I take up just one of these statements, by way of elucidation of the Lutheran position. Justification is not merely a past event in the life of a Christian; justification is our continued relationship with God-in-Christ. Jesus Christ is always my mediator in the presence of the law, which always accuses me. Perhaps the place of justification in the life of a Christian is more clearly seen if we use its synonym: the forgiveness of sins. I live in forgiveness, just as I live in Christ and in the gospel (cf John 15:4,5). Without the daily assurance of forgiveness for Christ’s sake my life in Christ would wither and die. Through the life-giving word and sacraments, God nourishes and sustains the reality and relationship expressed by the word ‘justification’. Every moment my life is ‘hidden with Christ in God’ (Col 3:3).

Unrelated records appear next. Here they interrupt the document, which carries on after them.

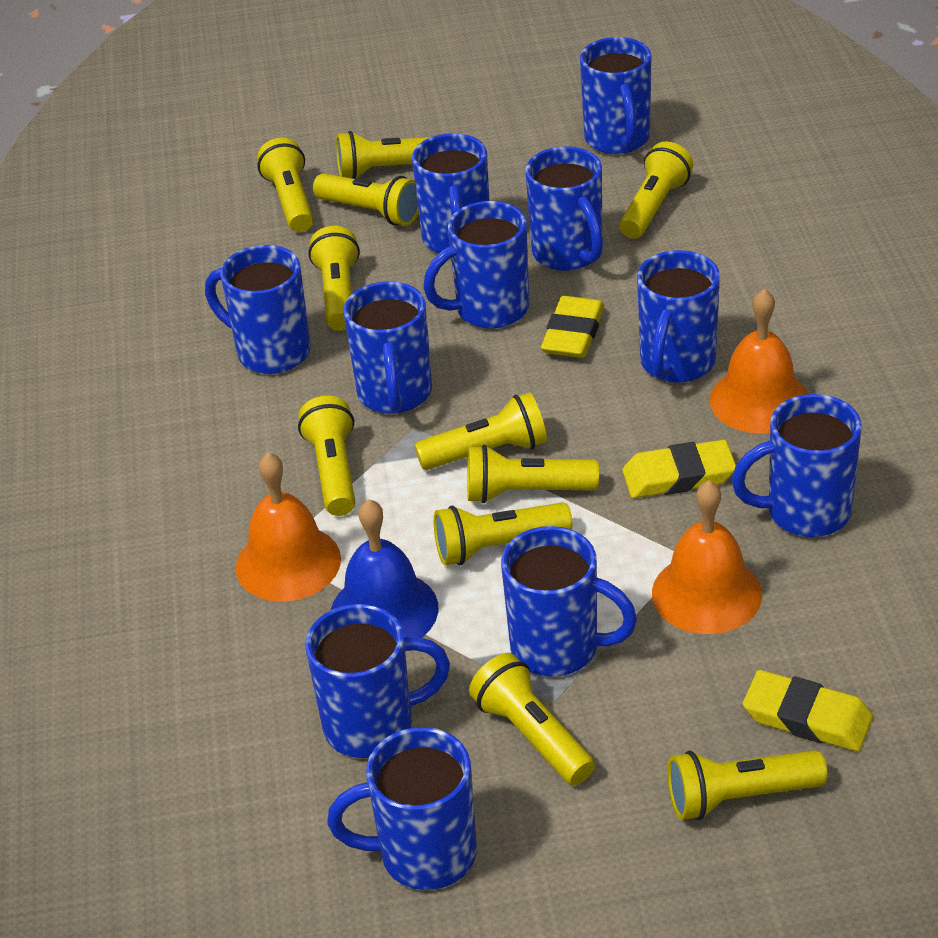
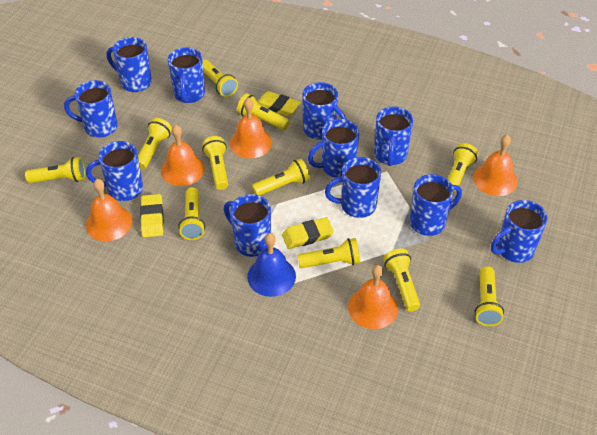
orange bell: 3 -> 5

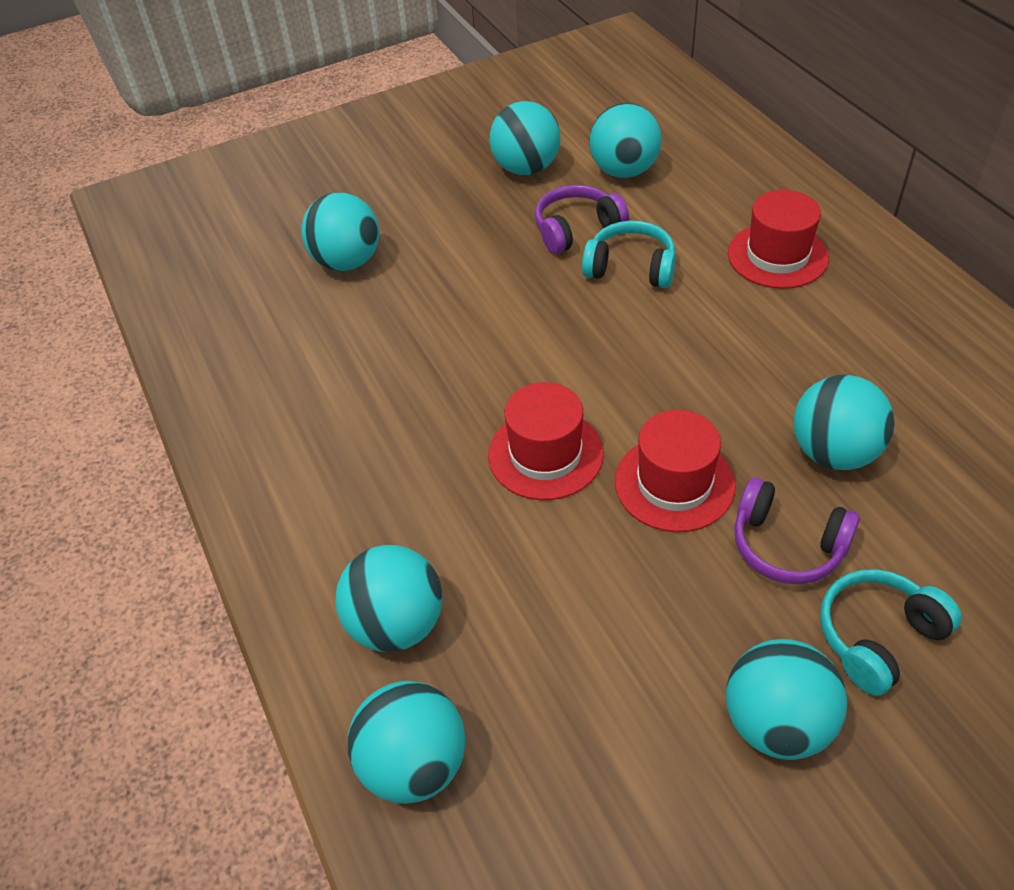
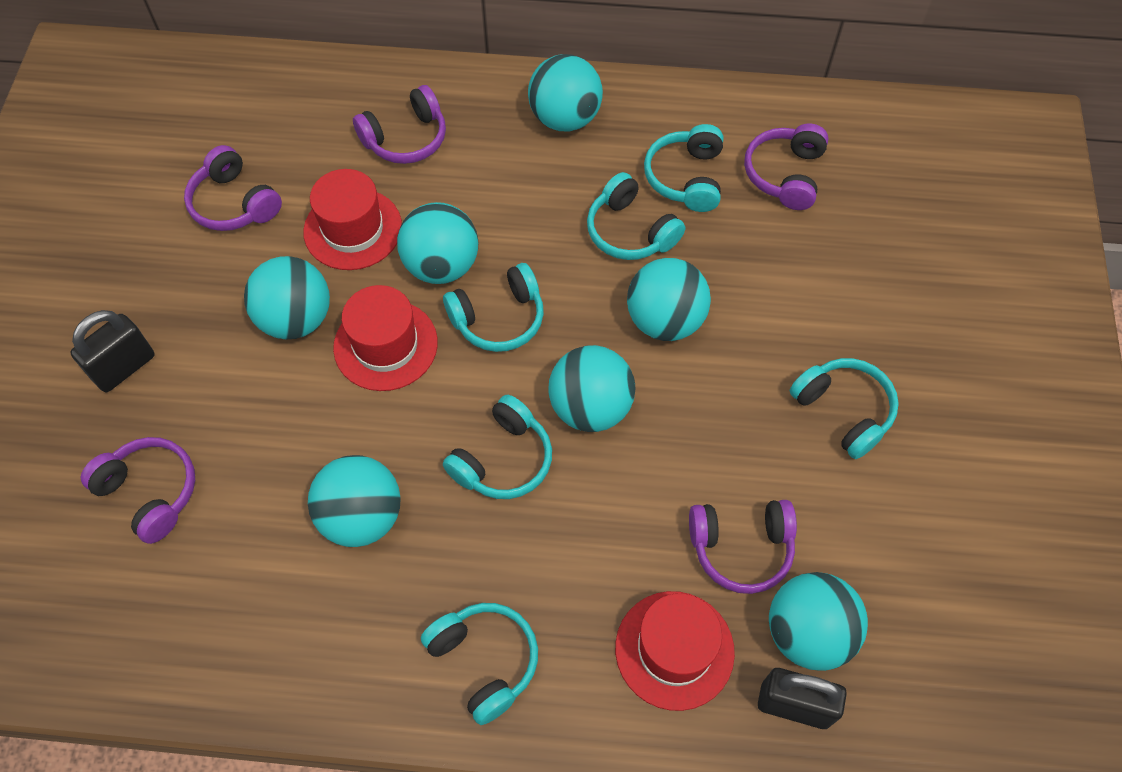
black padlock: 0 -> 2
purple headphones: 2 -> 5
turquoise headphones: 2 -> 6

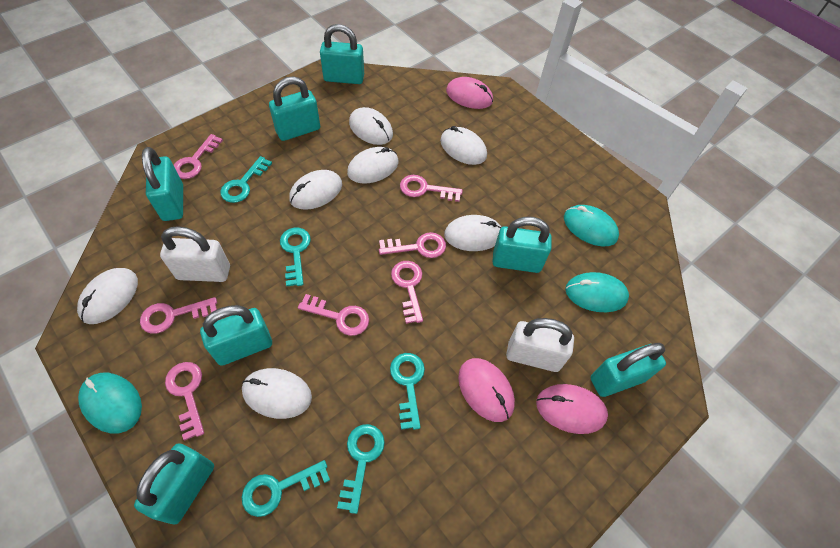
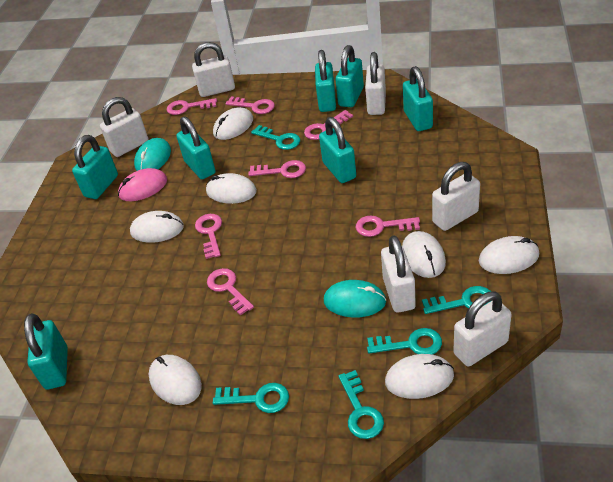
pink mouse: 3 -> 1
turquoise mouse: 3 -> 2
white padlock: 2 -> 6

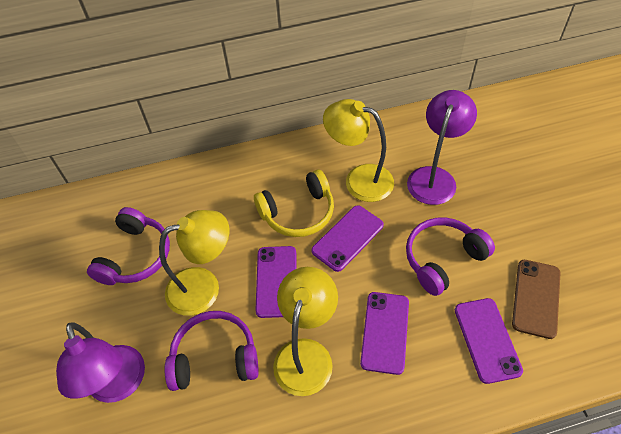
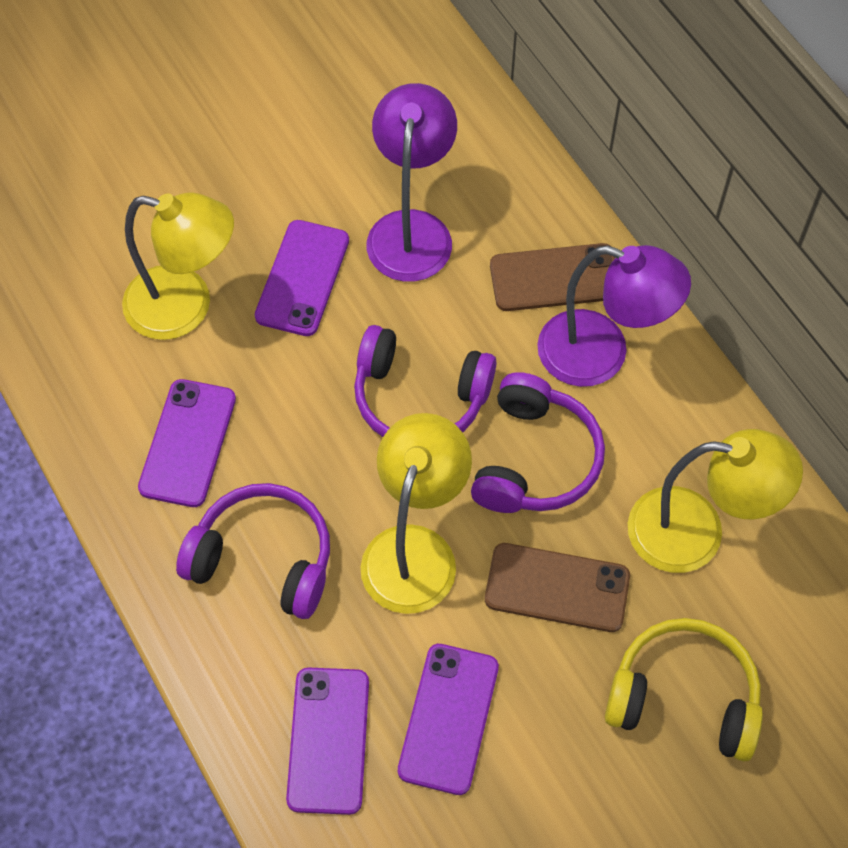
brown phone: 1 -> 2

What then of sanctification or the new obedience? The temptation to introduce at this point the law, or a legalised gospel, as a dynamic must be resisted at all costs. It is not the law but the ‘pure’ gospel which empowers and drives my life of love for my neighbour. It is not my knowledge of my purpose in life which drives my life (pace Warren), but my faith-knowledge of Christ crucified (Phil 3:7-11).When the old self dies to sin and the new is made alive to God in Christ (Rom 6:11), sanctification results.
Thus the ongoing dynamic of sanctification is justification by faith in Christ. The object of the sanctified life, this new obedience, is not God but my neighbour. Both justification and sanctification are the Holy Spirit’s work in me, from beginning to end of my life. Hence the same means by which God nourishes and sustains the reality of my justification also nourish and sustain my sanctification: the gospel in its various forms and modes (cf Smalcald Articles Part III, Art IV).
This essay is an appeal to Lutheran pastors, first, to be on their guard against turning the gospel into law; secondly, to strive to weed out of the church every vestige of a legalised gospel. And thirdly, to make preaching the pure, unmixed gospel their constant delight. At stake is the honour of Christ and the comfort of troubled sinners.